Il consigliere regionale Francesco Pitaro ha chiesto nei giorni scorsi, con un’istanza rivolta oltre che all’Asp alla Struttura commissariale per il piano di rientro e al Presidente della Regione, “il ritiro della deliberazione dell’Asp  N. 423/2021 che sta ingenerando preoccupazione nei diversi comprensori della provincia”.

E al commissario per la sanità Longo “un intervento urgente per una ricognizione su quanto sta accadendo, al fine di  garantire lo svolgimento delle primarie prestazioni di emergenza/urgenza in favore delle comunità che dalla deliberazione dell’Asp temono ripercussioni negative sul diritto alla salute. Tutto ciò – spiega – perché è indispensabile agevolare non contrastare la pianificazione dell’assistenza sul territorio portando gli operatori dove c’è il paziente”. Aggiunge Pitaro: “Mercoledì 7 aprile mi farò interprete dei disagi espressi in diversi territori e sottoporrò la questione Pet direttamente al commissario Longo, invitato ad intervenire ai lavori della Commissione Sanità del Consiglio regionale di cui sono parte”.
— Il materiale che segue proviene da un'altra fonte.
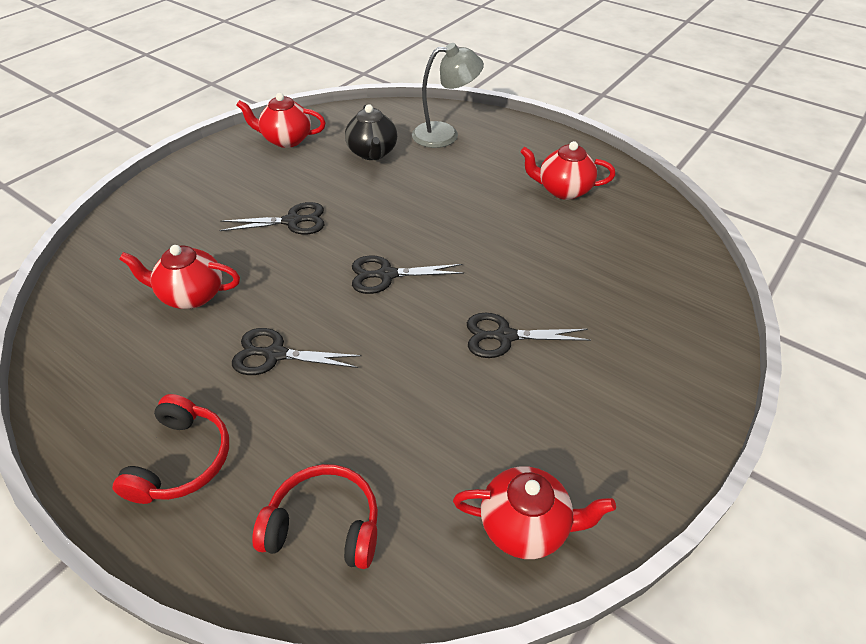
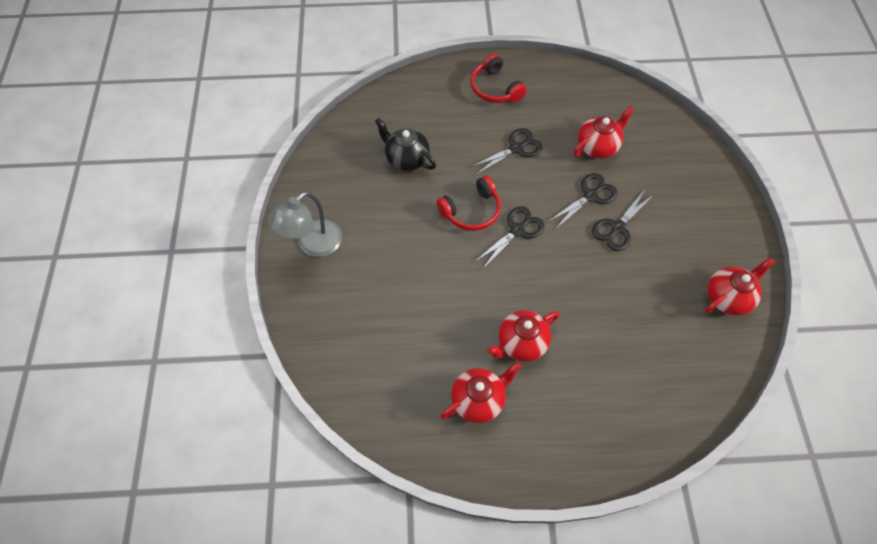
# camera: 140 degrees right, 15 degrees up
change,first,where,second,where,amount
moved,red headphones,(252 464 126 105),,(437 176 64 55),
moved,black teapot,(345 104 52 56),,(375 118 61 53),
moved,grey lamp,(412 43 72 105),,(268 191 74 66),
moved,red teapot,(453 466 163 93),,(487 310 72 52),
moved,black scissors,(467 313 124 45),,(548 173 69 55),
Conclude Pitaro: “In ogni caso, sarebbe buona cosa se il dottor Longo o uno dei due sub Commissari nominati dal Governo, viste le decisioni assunte dai consiglieri comunali di Girifalco (punto di riferimento sanitario per circa 30mila persone) e dei sindaci dell’area allarmati per l’ipotizzata soppressione della postazione 118 discendente dalla delibera 423/2021, partecipasse al Consiglio comunale programmato per il 7 aprile. Sarebbe l’occasione – conclude Pitaro –  per  inaugurare un metodo di lavoro, tra il  vertice della sanità calabrese e gli  amministratori locali,  non più contraddistinto da decisioni improvvise ed unilaterali  calate dall’alto (penso alla retrocessione della postazione 118 di Maida per esempio), ma all’insegna della leale collaborazione per evitare preventivamente scelte poco accorte. Le quali, anziché unire le energie istituzionali e politiche,  spesso  provocano frustrazioni e contrapposizioni di cui si dovrebbe fare volentieri a meno. Soltanto un’organizzazione sanitaria all’altezza sul territorio può fare da filtro alla domanda di assistenza sanitaria che altrimenti finisce negli ospedali, ma come si può pensare di centrare l’obiettivo senza il pieno coinvolgimento degli amministratori locali?”.